Floridians have an important voice to help save America’s sea cows. You can pressure your elected officials to urge the U.S.
Fish and Wildlife Service to redesignate the manatee as “endangered” under the U.S. Endangered Species Act. This is the highest level of protection, which can dedicate more research money for Florida and give more tools to experts such as by designating critical habitat.
You can urge your leaders to increase local, state and national funding into manatee research, especially during the current congressional and state legislative sessions. You can also encourage your leaders to pressure the Environmental Protection Agency to strengthen its enforcement of the Clean Water Act and reduce pollution. EPA is now in the process of understanding the impacts of glyphosate, a pesticide pollutant found in nearly three out of five dead manatees this year.

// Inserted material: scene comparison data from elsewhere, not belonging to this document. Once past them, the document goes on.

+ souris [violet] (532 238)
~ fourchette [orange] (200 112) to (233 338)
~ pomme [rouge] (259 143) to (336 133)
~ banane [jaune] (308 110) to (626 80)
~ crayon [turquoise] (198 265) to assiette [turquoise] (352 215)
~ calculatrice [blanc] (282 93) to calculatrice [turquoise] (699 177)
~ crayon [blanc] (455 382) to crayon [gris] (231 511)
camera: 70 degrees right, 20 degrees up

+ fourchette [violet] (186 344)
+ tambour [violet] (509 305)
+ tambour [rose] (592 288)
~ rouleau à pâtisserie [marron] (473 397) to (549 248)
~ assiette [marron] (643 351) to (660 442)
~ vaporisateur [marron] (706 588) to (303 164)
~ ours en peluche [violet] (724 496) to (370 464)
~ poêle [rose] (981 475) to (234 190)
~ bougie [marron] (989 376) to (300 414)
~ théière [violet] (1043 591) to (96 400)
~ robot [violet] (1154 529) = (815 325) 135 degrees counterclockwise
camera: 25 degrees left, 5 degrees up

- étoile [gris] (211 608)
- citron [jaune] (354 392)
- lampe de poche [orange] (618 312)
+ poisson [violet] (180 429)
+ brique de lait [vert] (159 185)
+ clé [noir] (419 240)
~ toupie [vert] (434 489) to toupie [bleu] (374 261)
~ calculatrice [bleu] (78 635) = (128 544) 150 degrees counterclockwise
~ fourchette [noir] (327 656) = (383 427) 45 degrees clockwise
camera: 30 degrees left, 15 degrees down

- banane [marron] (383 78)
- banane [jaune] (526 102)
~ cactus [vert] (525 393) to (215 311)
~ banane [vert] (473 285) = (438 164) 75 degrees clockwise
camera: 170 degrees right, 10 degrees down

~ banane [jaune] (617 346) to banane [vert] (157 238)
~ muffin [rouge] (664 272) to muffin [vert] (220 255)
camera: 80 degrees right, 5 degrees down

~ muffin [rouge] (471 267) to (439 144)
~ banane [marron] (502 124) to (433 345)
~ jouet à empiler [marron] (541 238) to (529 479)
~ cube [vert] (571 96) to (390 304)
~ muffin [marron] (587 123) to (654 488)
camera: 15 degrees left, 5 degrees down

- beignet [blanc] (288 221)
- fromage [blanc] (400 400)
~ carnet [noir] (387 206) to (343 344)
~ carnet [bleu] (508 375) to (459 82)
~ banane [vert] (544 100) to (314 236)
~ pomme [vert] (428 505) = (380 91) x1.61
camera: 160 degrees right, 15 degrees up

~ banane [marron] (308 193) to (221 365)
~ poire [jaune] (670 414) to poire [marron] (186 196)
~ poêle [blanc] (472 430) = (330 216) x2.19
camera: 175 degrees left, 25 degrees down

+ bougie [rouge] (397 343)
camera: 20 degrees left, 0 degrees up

Further, you can urge leaders to increase international cooperation for manatee research with other nations and states in the manatee’s range. More collaboration between members of the public and stakeholders such as marine businesses can encourage use of modern technologies to understand more about the sea cow’s plight. Satellite radar, drones and individual phone apps are increasing communications between people, but can also reduce boating strikes and increase monitoring and enforcement of rules for manatee protection.
We can possibly grow more seagrasses to feed starving manatees through marine agriculture. We can also reduce manatees’ cold stress by increasing renewable clean energy generation to power plants known to warm nearby waters in the winter. This can help reduce climate change pollution while saving manatee lives and creating jobs.
Alaska used to have a cousin of the manatees: Steller’s Sea Cow. But overhunting caused their extinction. That cannot happen to the manatee, as we have the knowledge and tools to save them. This is not just about saving the manatees. It is also about saving future generations from the damages we are currently causing to our only earth. Manatees, and ultimately us, can thrive in a healthier world.